As a child matures the transitional object becomes inwardized. When the child becomes an adult after their frontal lobes fully mature around 18 years of age, the child's transitional object becomes something for thought. It is recognized, for example, as a system of beliefs, basic assumptions, presuppositions, and prejudices, to name just a few. All this is necessary, for it helps the individual to meet the challenges of day to day life.
Those new to Buddhism who might decide to join a local Zen center come to it with their own kind of Linus blanket, only it is completely inwardized as it should be. By it the beginner can submit to a limited transformative relationship with Buddhism. But it also needs to be brought to our attention that the transformative relationship involves a crossing over from a limited all-too-human view of reality to the transcendent in which all transitional objects have to be dumped. And this also includes, eventually, the Zen center, itself, which in most cases is a transitional object. When the beginner joined a Zen center it was somewhat like a toddler upgrading his 'blankie' for a big Pooh Bear.
Of course it dawns on us that exchanging one set of transitional objects for another is not really going to work if we expect to reach the transcendent as mentioned earlier. Real spiritual maturity begins when we go into the mountains, as Buddhist practitioners still do in China, to become hermits or become urban hermits.
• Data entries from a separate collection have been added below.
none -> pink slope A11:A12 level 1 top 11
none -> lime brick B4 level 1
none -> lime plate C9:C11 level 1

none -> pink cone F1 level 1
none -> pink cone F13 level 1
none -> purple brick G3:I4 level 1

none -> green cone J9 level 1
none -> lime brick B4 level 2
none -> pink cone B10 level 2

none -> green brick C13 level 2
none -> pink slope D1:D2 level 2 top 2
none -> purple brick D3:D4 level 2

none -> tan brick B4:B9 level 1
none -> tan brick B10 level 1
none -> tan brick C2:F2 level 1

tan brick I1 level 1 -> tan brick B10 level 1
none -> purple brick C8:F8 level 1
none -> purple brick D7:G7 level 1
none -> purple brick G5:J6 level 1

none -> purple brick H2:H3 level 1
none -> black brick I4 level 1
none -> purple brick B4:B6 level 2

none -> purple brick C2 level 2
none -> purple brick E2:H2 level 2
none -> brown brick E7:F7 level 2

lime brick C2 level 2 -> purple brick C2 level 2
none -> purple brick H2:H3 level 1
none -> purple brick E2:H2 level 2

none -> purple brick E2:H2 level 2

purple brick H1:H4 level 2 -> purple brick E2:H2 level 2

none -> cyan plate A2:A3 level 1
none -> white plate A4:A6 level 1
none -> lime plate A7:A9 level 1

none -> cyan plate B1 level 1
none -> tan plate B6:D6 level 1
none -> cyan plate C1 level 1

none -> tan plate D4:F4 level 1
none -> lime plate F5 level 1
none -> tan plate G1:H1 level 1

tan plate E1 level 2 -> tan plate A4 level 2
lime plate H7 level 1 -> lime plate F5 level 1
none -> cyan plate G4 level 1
There are no transitional object allowed because such a life is for going beyond the Five Aggregates that make up our individuality. Hopefully, our mind can then reach the unconditioned (visankhara), i.e., nirvana.
Good article. reading it I recall one of the easiest and more "comfortable" Mahayana Buddhist texts, the Bodhicaryāvatāra (by santideva) especially chapter 36-39.
asaṃstavāvirodhābhyām eka eva śarīrakaḥ |
pūrvam eva mṛto loke mriyamāṇo na śocati ||36||
Free from commerce and hindrance, possessing naught but his body, he has no grief at the hour of death, for already he has died to the world;
na cāntikacarāḥ kecic chocantaḥ kurvate vyathām |
buddhādyanusmṛtiṃ cāsya vikṣipanti na ke cana ||37||
no neighbours are there to vex him or disturb his remembrance of the Enlightened and like thoughts.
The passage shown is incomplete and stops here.